I was two years old but I remember the exact spot on which I stood on MG Road when Elizabeth, the q of e, went past, standing in the back of a black convertible.
Feb 20, 2021, 18 59 | Updated: Sep 09, 2022, 12 57Update: Elizabeth II, queen of England, passed away yesterday, 08 September 2022 at the age of 96.
I was two years old but I remember the exact spot on which I stood on MG Road when Elizabeth, the q of e, went past, standing in the back of a black convertible.
There's not much we remember from our second year of existence, but there was something about that day in early 1961 that remains indelible. (There’s a video of her visit at the bottom of this piece. I am the 2-year old kid on the sidewalk right outside the Empire Theatre junction - the one she turns and blows a flirtatious kiss to.)
My mother told me that I was so enamoured of the queen that I would embarrass her by calling every woman in a dress (or, "frock"), "Queen Elizabeth".
They say that smells trigger memories. In this case, my memory of Elizabeth was triggered by the smell of cheese.
Mucking about with my parents on South Parade, which has always been Bangalore’s main drag, I would smell bread and cheese. There were several restaurants and shops that sold sandwiches on MG Road and that was the prevailing smell in the air. It was a nice smell.
I used to like sandwiches made with a hard cheese manufactured by a company called Polson’s and the cheese had this distinctive smell. It was slightly aged, somewhat hardened and had a cracked crusty surface.
I mentioned this some years ago to the writer Bachi Karkaria, and she told me that she remembered that ‘Polson’s smell’ too; but for her, it brought back memories of old Bombay. And here I thought old and new Bombay both smell like rancid cheese. Or like wet dog.
I am not sure Elizabeth particularly wants any memory of her to be triggered by aging cheese, but I wonder if she took in a whiff of Polson’s as her motorcade drove by on MG Road… and then asked her aide to buy her some dry cheese sandwiches; and got her mouth all puckered up.
Anyway, I was walking by the cheese counter at the supermarket in the 1 MG Road mall and I inhaled a brace of what smelled like Polson’s. And inside of that tiny second, memories of Elizabeth and old Bangalore had come flooding back.
It was the sixties, the sky was grey—beautifully bleak—and it was cool and there were lovely ladies in frocks who would stroke my cheeks in a sexy way and make me nonplussed. But though they would seductively spritz themselves with Shalimar and Jolie Madame Balmain perfume, I could only smell Polson’s cheese.
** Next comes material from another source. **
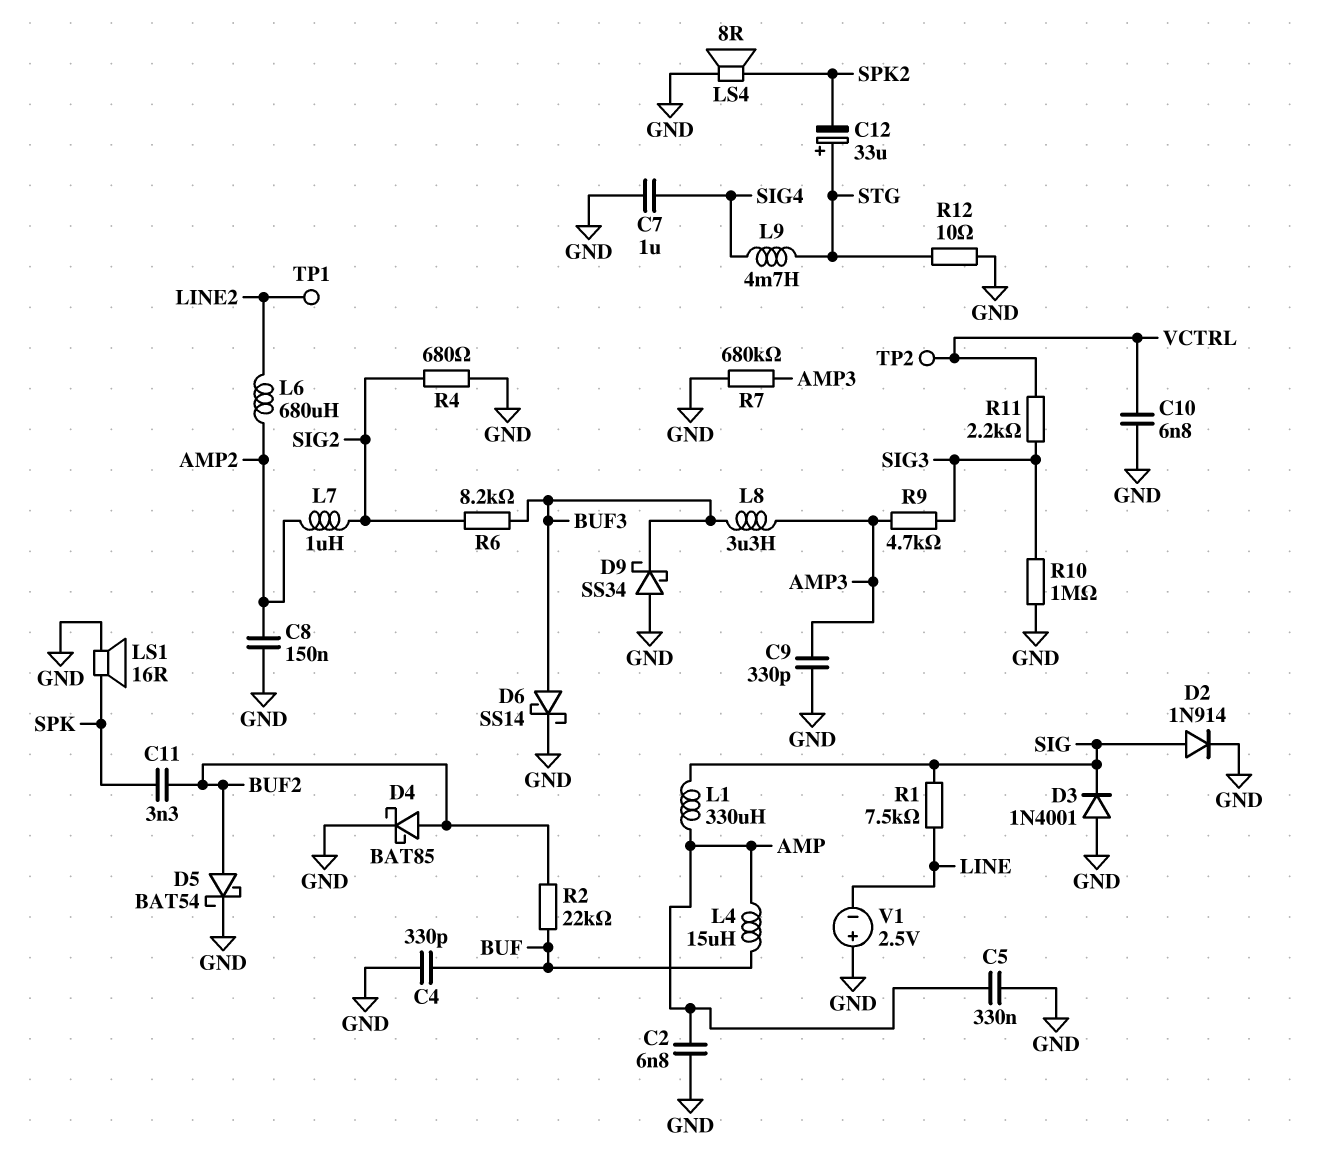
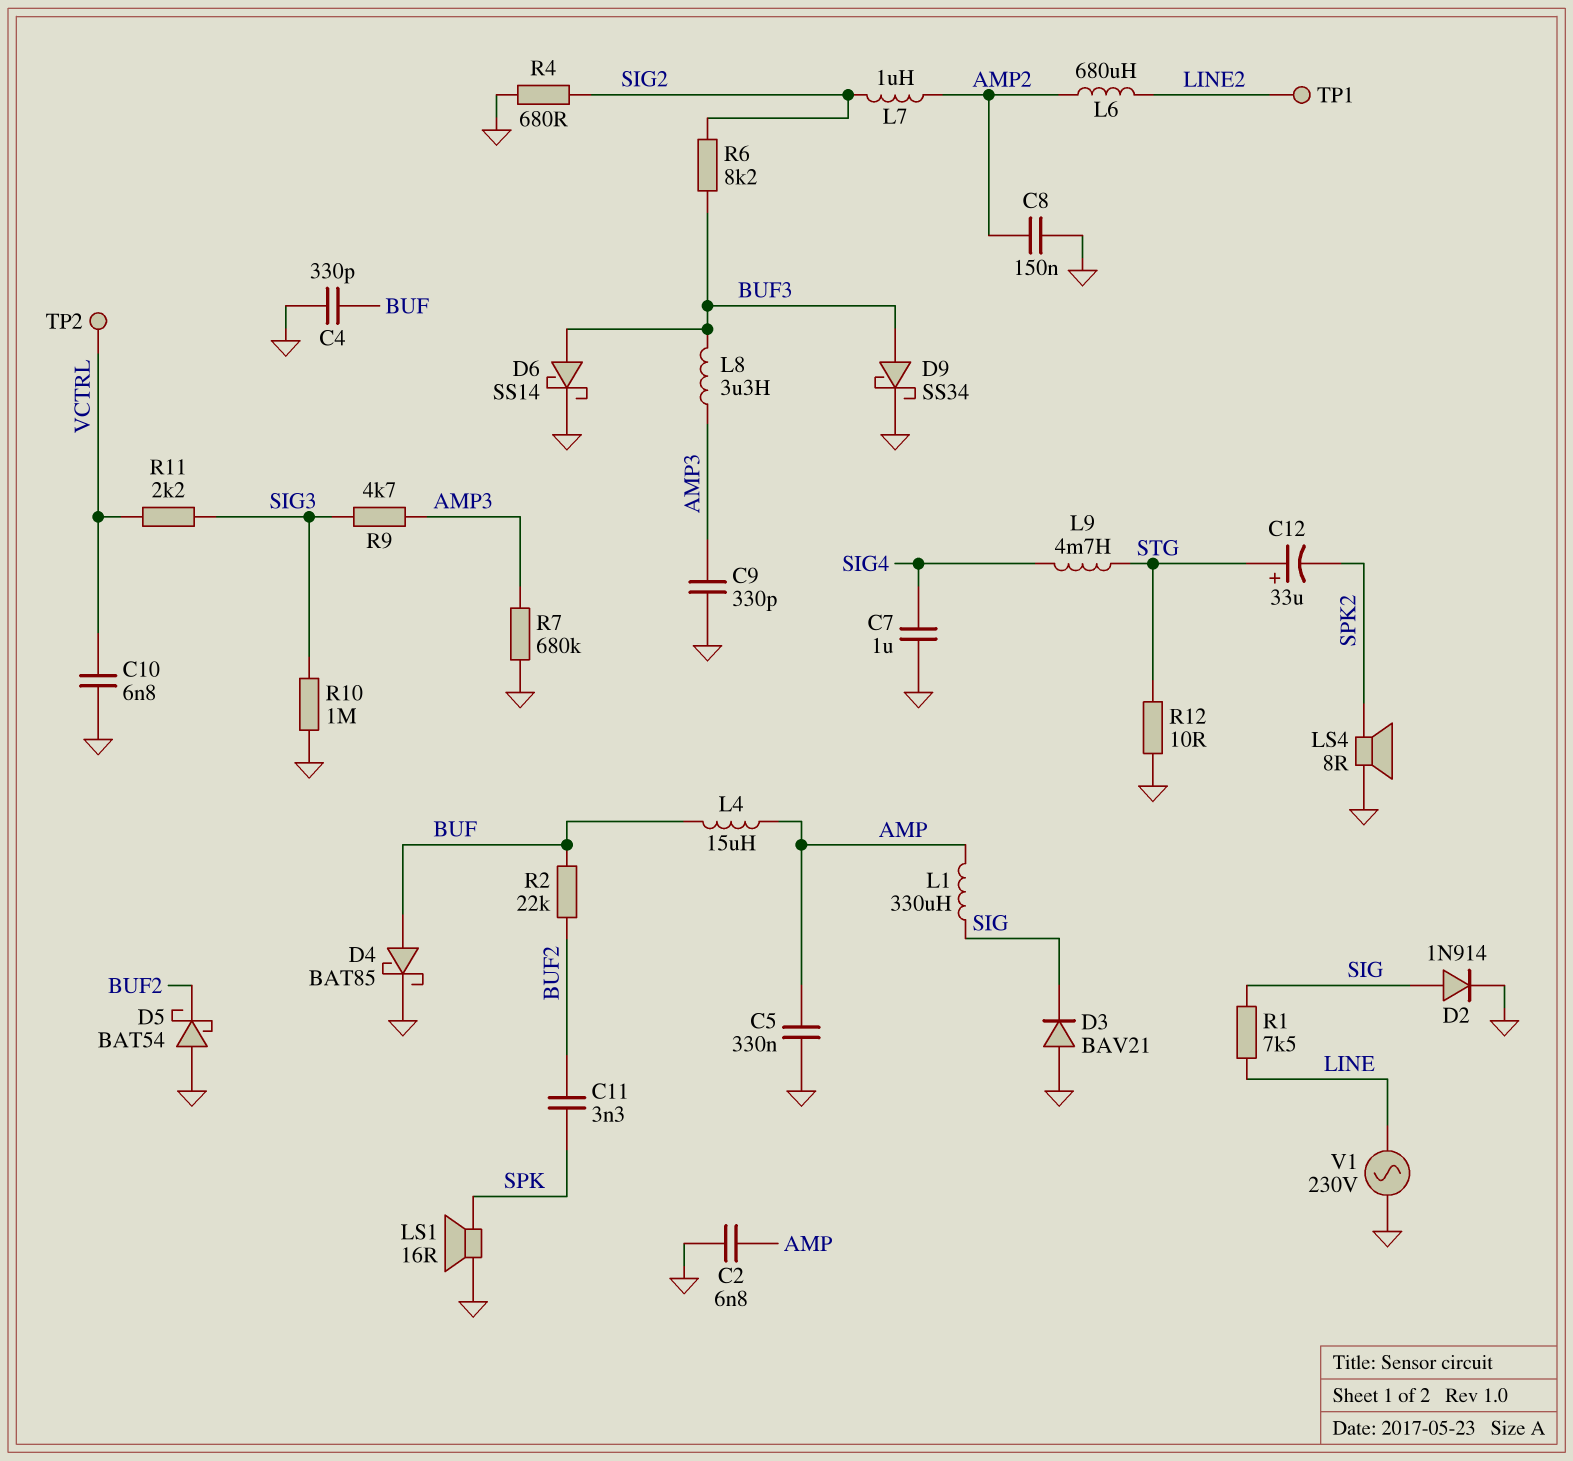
D3: diode 1N4001 (A GND, K SIG) -> diode BAV21 (A GND, K SIG)
D4: schottky BAT85 (A BUF2, K GND) -> schottky BAT85 (A BUF, K GND)
D5: schottky BAT54 (A BUF2, K GND) -> schottky BAT54 (A GND, K BUF2)
D9: schottky SS34 (A GND, K BUF3) -> schottky SS34 (A BUF3, K GND)
V1: 2.5V (plus GND, minus LINE) -> AC 230V (GND, LINE)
And then, I wondered if the queen got all misty eyed about Bangalore when she called customer service because her XBox 360 had stopped working and got one of the Bangalore call centre fellows on the line: “Hello Elizabeth, my name is Narayana Murthy. You can call me Nigel.” She then ordered cheese sandwiches from the palace kitchens.
I wonder what smells people currently associate with Bangalore. In other words, what do we smell these days in the city?
Things are so much more synthetic these days, (than in the time when the milkman showed up at our doorstep with a cow), that I am trying to figure out what would be the new Bangalorean remembrance of things past?
Could the kitchens of Au Bon Pain or KFC inspire the same olfactory gooseflesh as the ovens of Albert Bakery or Imperial Hotel? Does the Bangalorean NRI in Silicon Valley wipe a nostalgic tear when he smells a packet of Maggi Noodles at the supermarket because he remembers going to Foodworld with his mummy?
Does the dude who grew up in the shadow of the Pottery Road abattoir remember his aunt and sisters fondly every time he smells rotting meat?
Does the Eau of Ulsoor Lake inspire wistfulness every time a Cantonment resident encounters a body of stagnant water?
I'm finding it hard to figure out if Bangalore has a distinctive smell anymore. It has always been the most mutable of Indian cities (means it changes easily and often) but the last 10 years have really altered the smellscape of the city.
New York smells of vanilla from the thousands of pushcarts that sell bagels, pretzels and nuts. Paris smells of love (I cannot reason why) and Singapore smells of cooked rice, like Delhi, which smells of Basmati. Chennai used to smell of the Cooum River, which means you cannot smell anything else because you black out after one whiff.
I stood there lost in 1 MG Road mall, not because I could not find my way around the supermarket shelves but because I have forgotten what Bangalore smells like.
But I did not care. I had smelled Polson’s cheese and it had brought back all the olfactory reference that I needed.
I asked the smart Fromager, or it is "cheese sommelier", or is it “dude at the counter” what cheese it was that I was smelling, and how much it cost.
The guy mentioned a price. I did not feel like spending so much money on a memory so I settled for some Amul gouda, by which I remembered nothing.
Ramjee Chandran is Editor-in-Chief and MD of Explocity.